➡On Friday we saw significant demand for cash in VRR auction.
➡Demand was 2.4 times than the liquidity provided through VRR auction
➡Cut off & Weighted Average Rate went up by 7bps as compared to previous VRR auction and was 18bps – 20bps above repo rate respectively which hints on the extreme tight liquidity condition which is anyways evident from increasing MSF borrowings from ₹36,142Cr (on the previous VRR auction day) to ₹195948Cr (as on Thursday) which was majorly due to combined effect advance tax & GST outflows. (I had mentioned about it in my 1st post after 1st announcement of 7D VRR -1Tn).
What would be Liquidity Condition Going Ahead?
➡Please note, RBI’s intention is not to take liquidity into surplus but to support borrowers in the extreme tight liquidity condition as the case is on Friday.

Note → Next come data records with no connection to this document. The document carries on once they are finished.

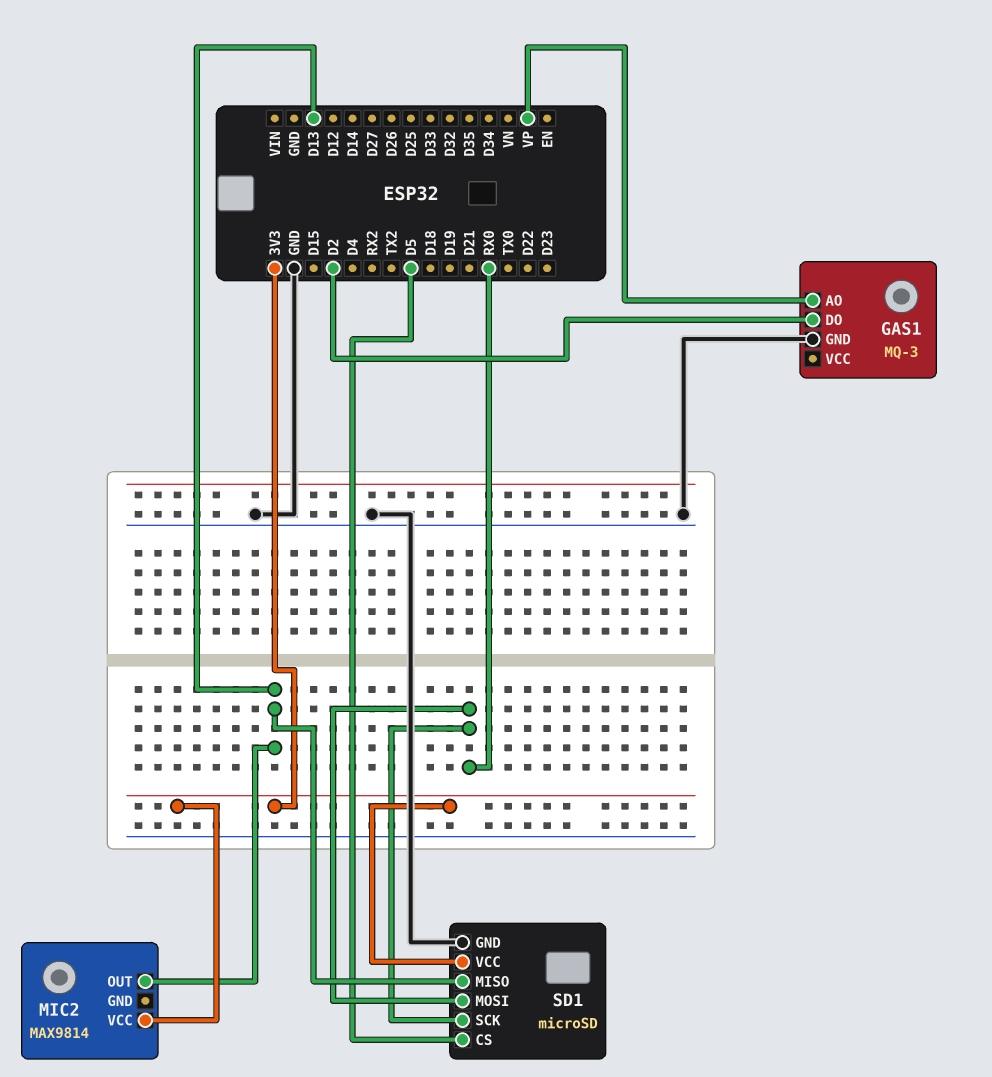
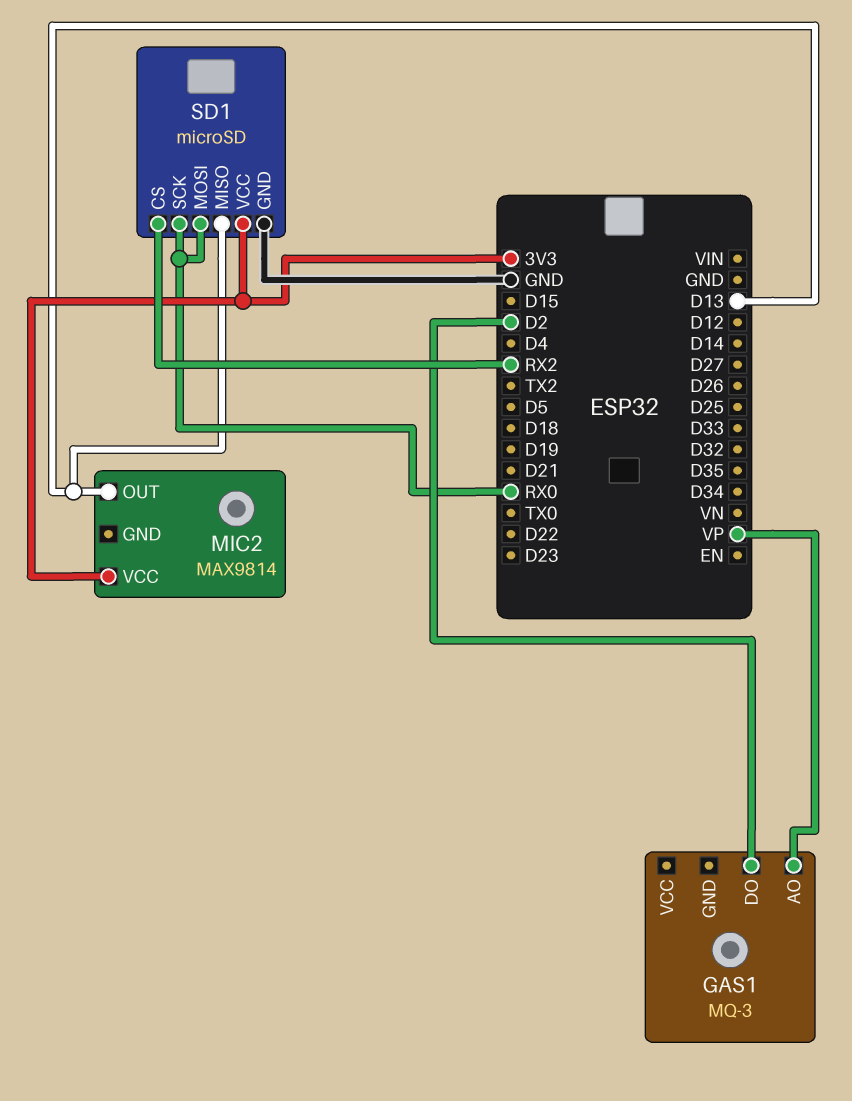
GAS1 pin GND: GND -> none
SD1 pin CS: D5 -> RX2

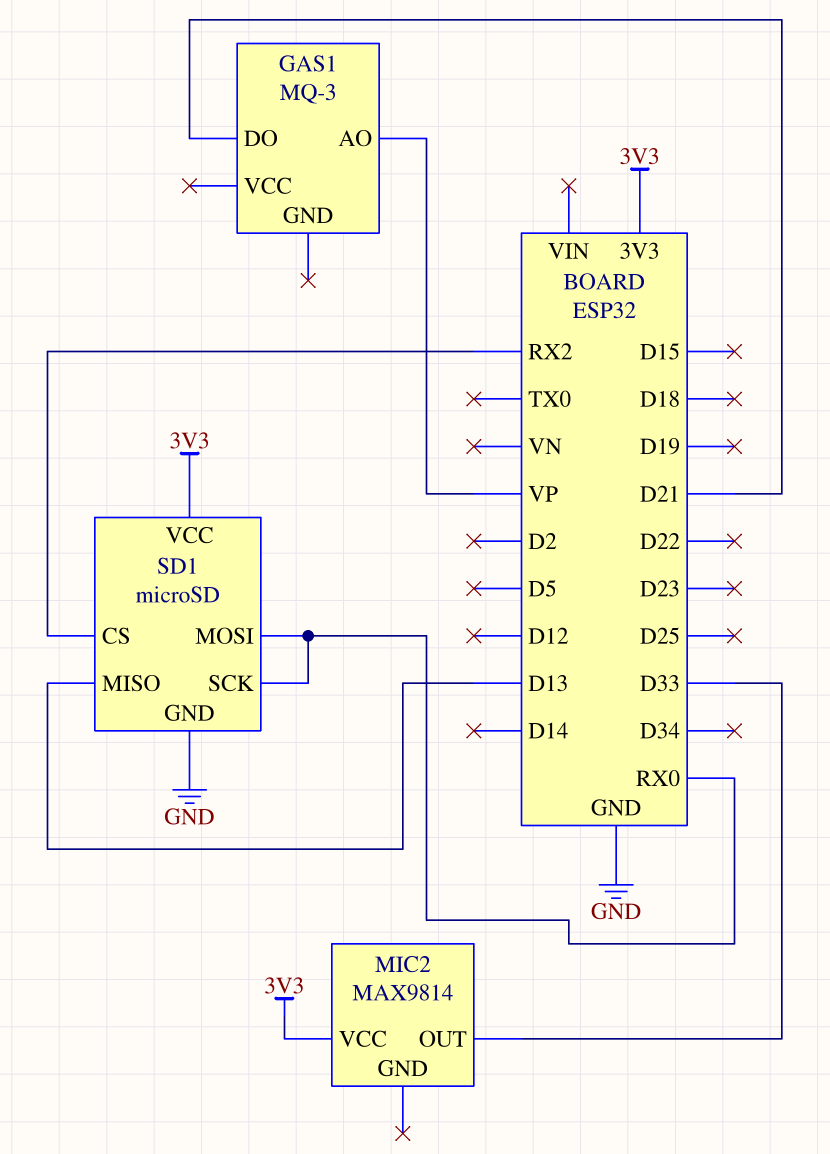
GAS1 pin DO: D2 -> D21
MIC2 pin OUT: D13 -> D33

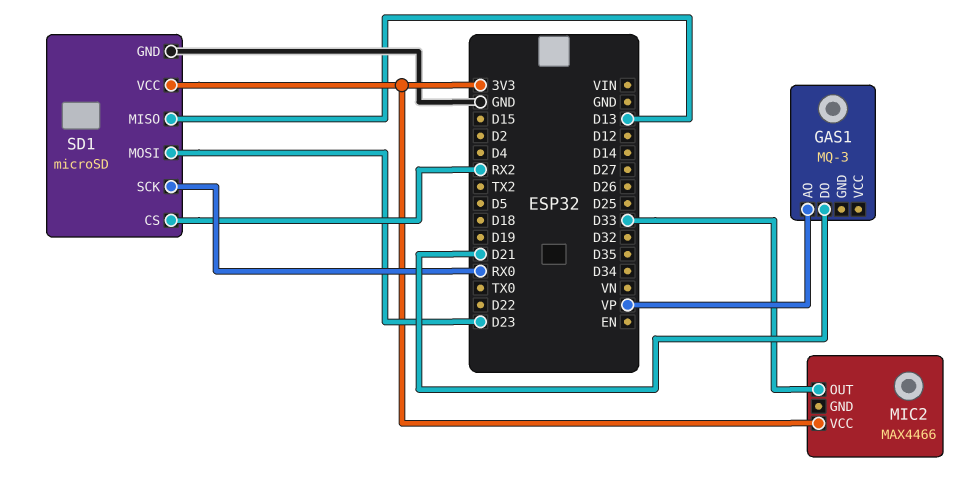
MIC2: MAX9814 -> MAX4466
SD1 pin MOSI: RX0 -> D23

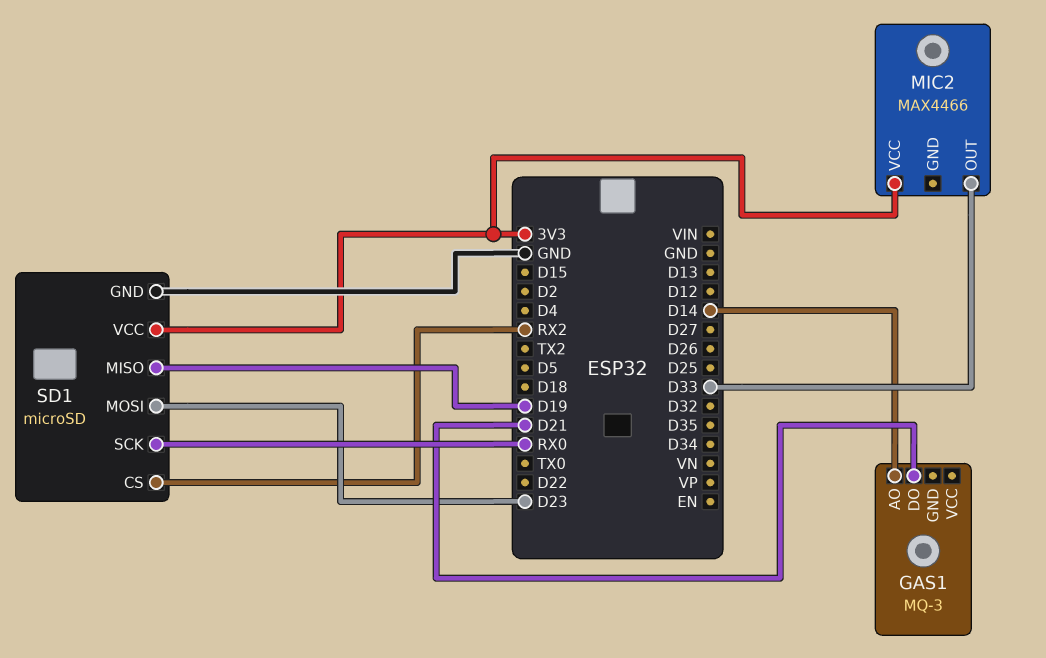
GAS1 pin AO: VP -> D14
SD1 pin MISO: D13 -> D19

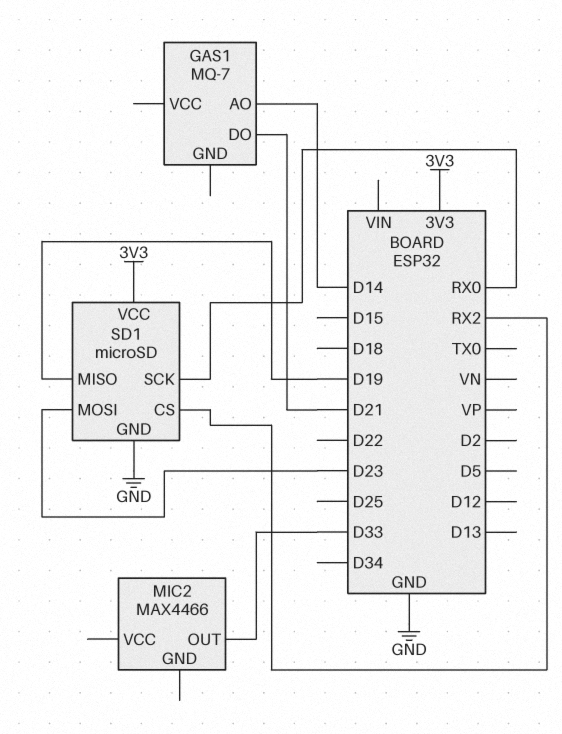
GAS1: MQ-3 -> MQ-7
MIC2 pin VCC: 3V3 -> none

➡Liquidity will continue to remain tight even in coming days as liquidity provided will be mostly benefitting the borrower & partially to depositors and it is expected be in surplus only when borrowings are lesser than the deposits which is not the scenario RBI want.
➡Secondly, when we know already the excess demand 2.5Tn fund remained unfulfilled, so they will find their way through MSF borrowing for the days to come.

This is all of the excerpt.